Hierarchical self-organization of cytoskeletal active networks

TL;DR

This study combines experiments and simulations to explore how actin filaments and myosin motor clusters self-organize into complex structures like bundles and asters, revealing hierarchical processes underlying cellular organization.

Contribution

It introduces a combined experimental-computational approach to elucidate the hierarchical self-organization of cytoskeletal networks involving motor protein clusters.

Findings

Large-scale patterns include bundles, asters, and networks.

Motor oligoclusters facilitate high-connectivity junctions.

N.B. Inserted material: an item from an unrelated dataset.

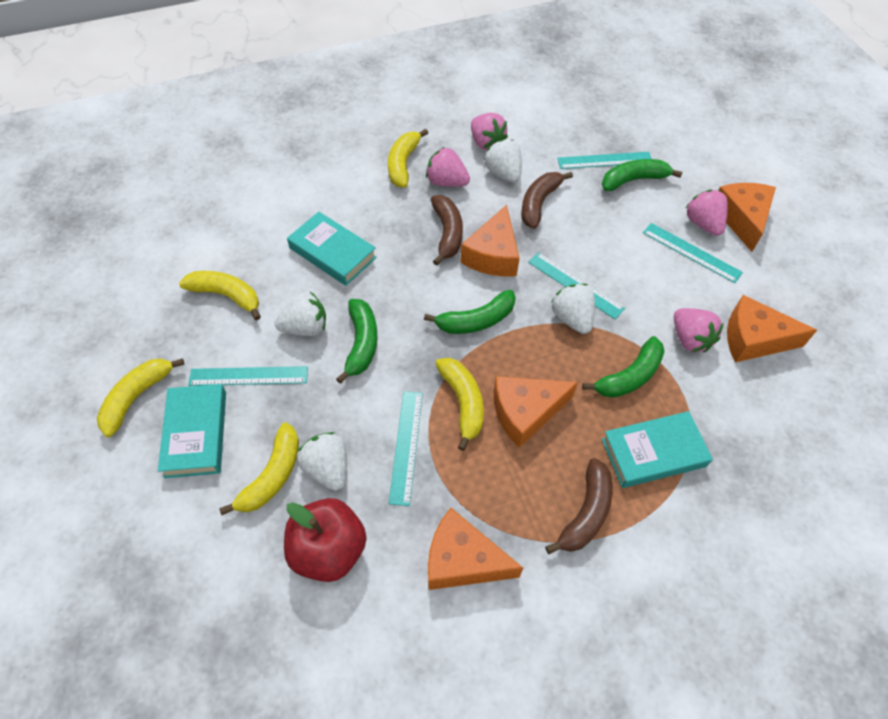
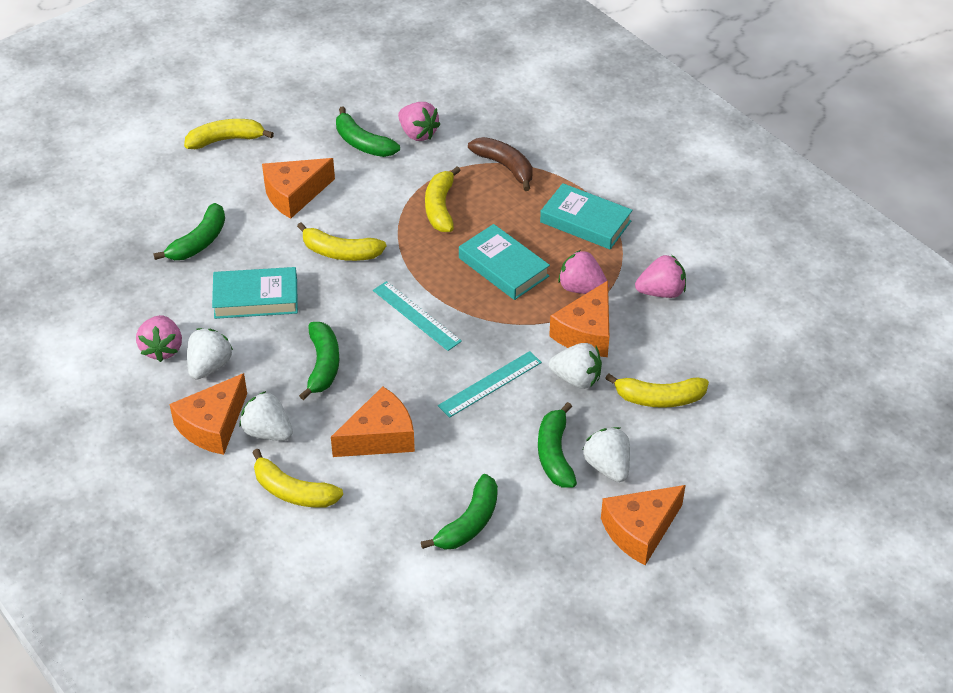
brown banana: 3 -> 1
green banana: 4 -> 5
red apple: 1 -> 0
turquoise ruler: 5 -> 2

Self-organization proceeds hierarchically from microscopic to macroscopic scales.

Abstract

The structural reorganization of the actin cytoskeleton is facilitated through the action of motor proteins that crosslink the actin filaments and transport them relative to each other. Here, we present a combined experimental-computational study that probes the dynamic evolution of mixtures of actin filaments and clusters of myosin motors. While on small spatial and temporal scales the system behaves in a very noisy manner, on larger scales it evolves into several well distinct patterns such as bundles, asters, and networks. These patterns are characterized by junctions with high connectivity, whose formation is possible due to the organization of the motors in "oligoclusters" (intermediate-size aggregates). The simulations reveal that the self-organization process proceeds through a series of hierarchical steps, starting from local microscopic moves and ranging up to the macroscopic large scales where the steady-state structures are formed. Our results shed light into the mechanisms involved in processes like cytokinesis and cellular contractility, where myosin motors organized in clusters operate cooperatively to induce structural organization of cytoskeletal networks.